La question de l'équivalence des normes est abordée. Nos entreprises rencontrent parfois des difficultés lorsqu'il s'agit d'accéder à certains marchés, notamment pour des questions de normes sanitaires ou phytosanitaires. Des processus d'harmonisation doivent pouvoir être menés à bien, autant sur les normes de qualité que sur les compétences, pour que chacun puisse avoir confiance dans la qualité des produits délivrés de part et d'autre.
Il faut aussi lever les barrières non tarifaires, notamment les mesures sanitaires et phytosanitaires. C'est un point important, surtout concernant les produits bénéficiant d'indications géographiques. Pour prendre un exemple, tous les produits à base de lait cru ne peuvent pas rentrer sur le marché néo-zélandais. Nos collègues qui défendent le camembert apprécieront la démarche : ce sont des produits que nous souhaitons mettre en avant et qui peuvent intéresser le marché et les consommateurs dans ces pays ; il est important que nous puissions lever l'ensemble des barrières qui aujourd'hui ne nous permettent pas d'exporter. Cela aura un impact sur nos très petites entreprises (TPE) et nos petites et moyennes entreprises (PME). Il est important que toutes les recommandations de la résolution soient mises en oeuvre pour aider ces entreprises en termes de communication et de facilitation de l'accès aux marchés.

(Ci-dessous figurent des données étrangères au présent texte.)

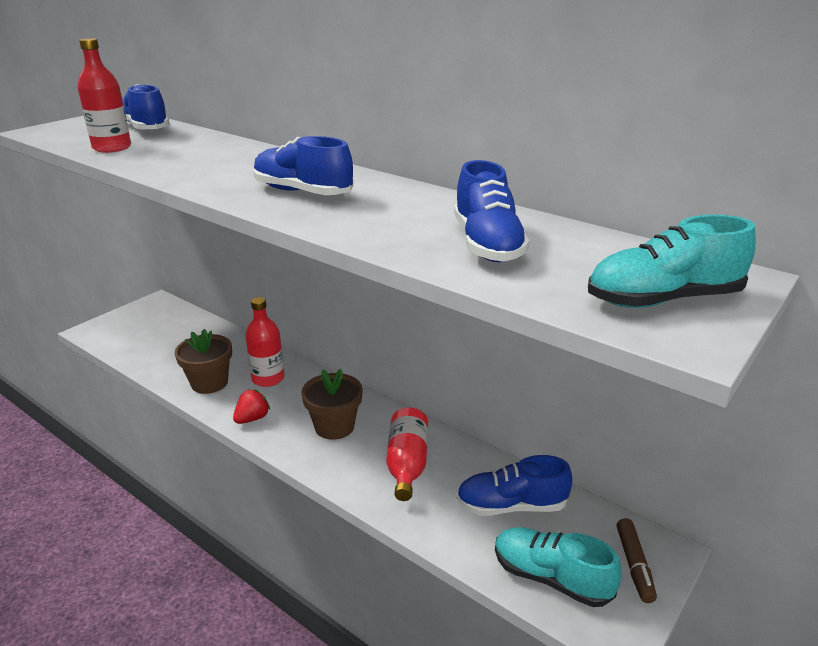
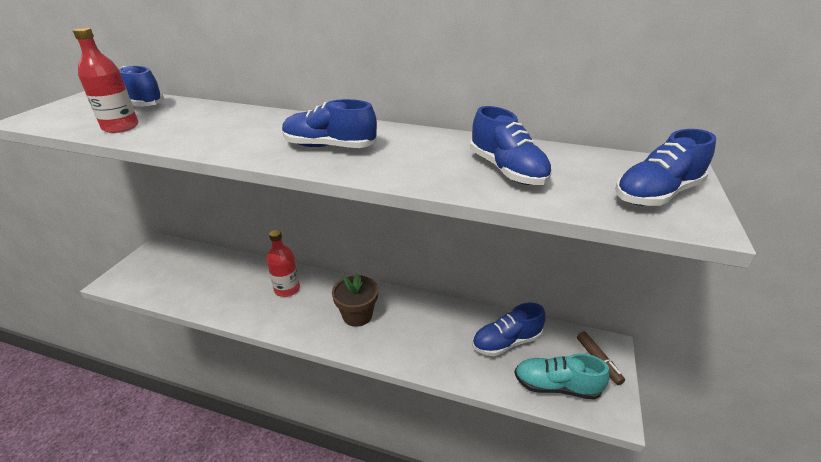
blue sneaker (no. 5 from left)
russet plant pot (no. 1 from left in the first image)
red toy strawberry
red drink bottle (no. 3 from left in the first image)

D'autres aspects sont évoqués dans la proposition de résolution, en particulier le respect des conventions de l'Organisation internationale du travail. Sur huit conventions fondamentales de celle-ci, six ont été signées par la Nouvelle-Zélande et sept par l'Australie. Les deux conventions manquantes concernent l'âge minimum d'admission à l'emploi et la liberté syndicale. Il est important pour nous que l'Australie et la Nouvelle-Zélande s'engagent sur ces deux conventions.
Je n'ai plus à démontrer l'intérêt que peut avoir un accord commercial dans le rayonnement de la France. L'impact du soft power, c'est-à-dire notre présence sur un marché étranger par nos produits et notre savoir-faire, contribue à faire valoir nos compétences, dénote un avantage concurrentiel important et nous permettra également de conquérir de nouveaux marchés. La proposition de résolution souhaite attirer l'attention sur le e-commerce et les marchés de services qui sont possibles avec ces pays. La proposition de résolution évoque le décalage horaire et le décalage de saison ; on peut y voir une contrainte mais aussi un avantage. Cela peut concerner par exemple l'industrie cinématographique : on peut faire traiter de nuit un film tourné dans la journée.

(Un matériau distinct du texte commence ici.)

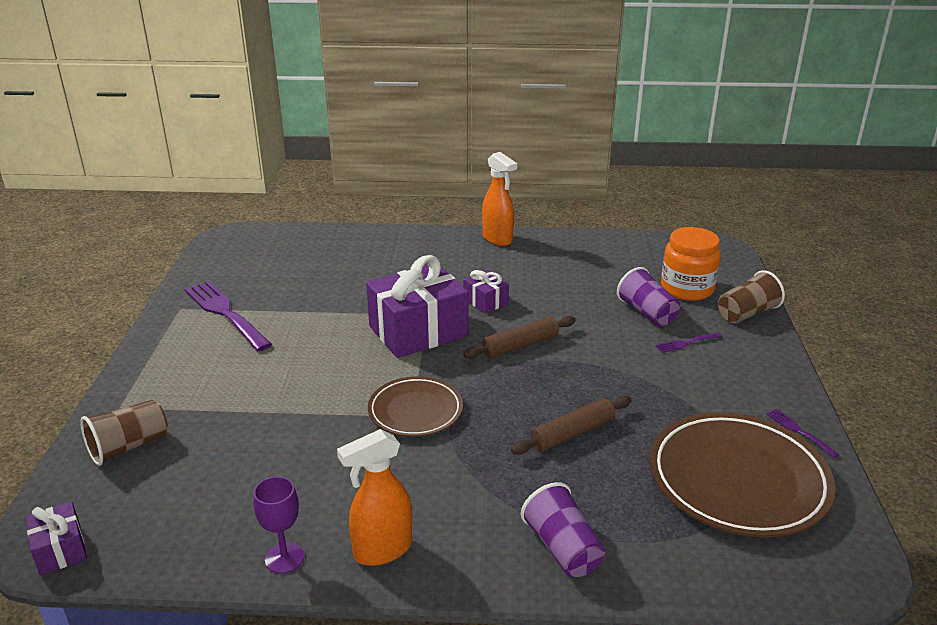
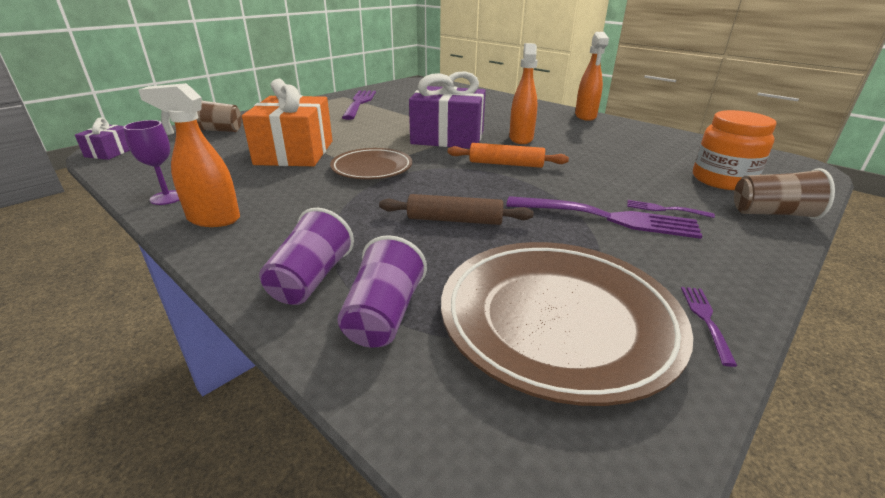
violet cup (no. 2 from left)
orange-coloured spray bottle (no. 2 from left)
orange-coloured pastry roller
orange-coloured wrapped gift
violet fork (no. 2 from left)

De manière générale, plutôt que d'accords de libre-échange, je souhaiterais que nous parlions d'accords commerciaux, étant donné ce qu'ils représentent réellement. Ayant eu l'occasion de les rencontrer à Bruxelles, je tiens à souligner la disponibilité des négociateurs en chef. Nous avons souhaité, au travers de cette résolution, avoir une approche positive des accords commerciaux et percevoir les opportunités qui sont en train de s'ouvrir avec nous à ce titre. La France sera à l'issue du Brexit la seule puissance européenne présente en Océanie. La question de nos collectivités d'outre-mer est mentionnée dans la proposition de résolution.
Je souligne encore une fois le travail conséquent effectué sur ces accords pour que la France puisse être un moteur au sein de l'Union européenne sur ce sujet.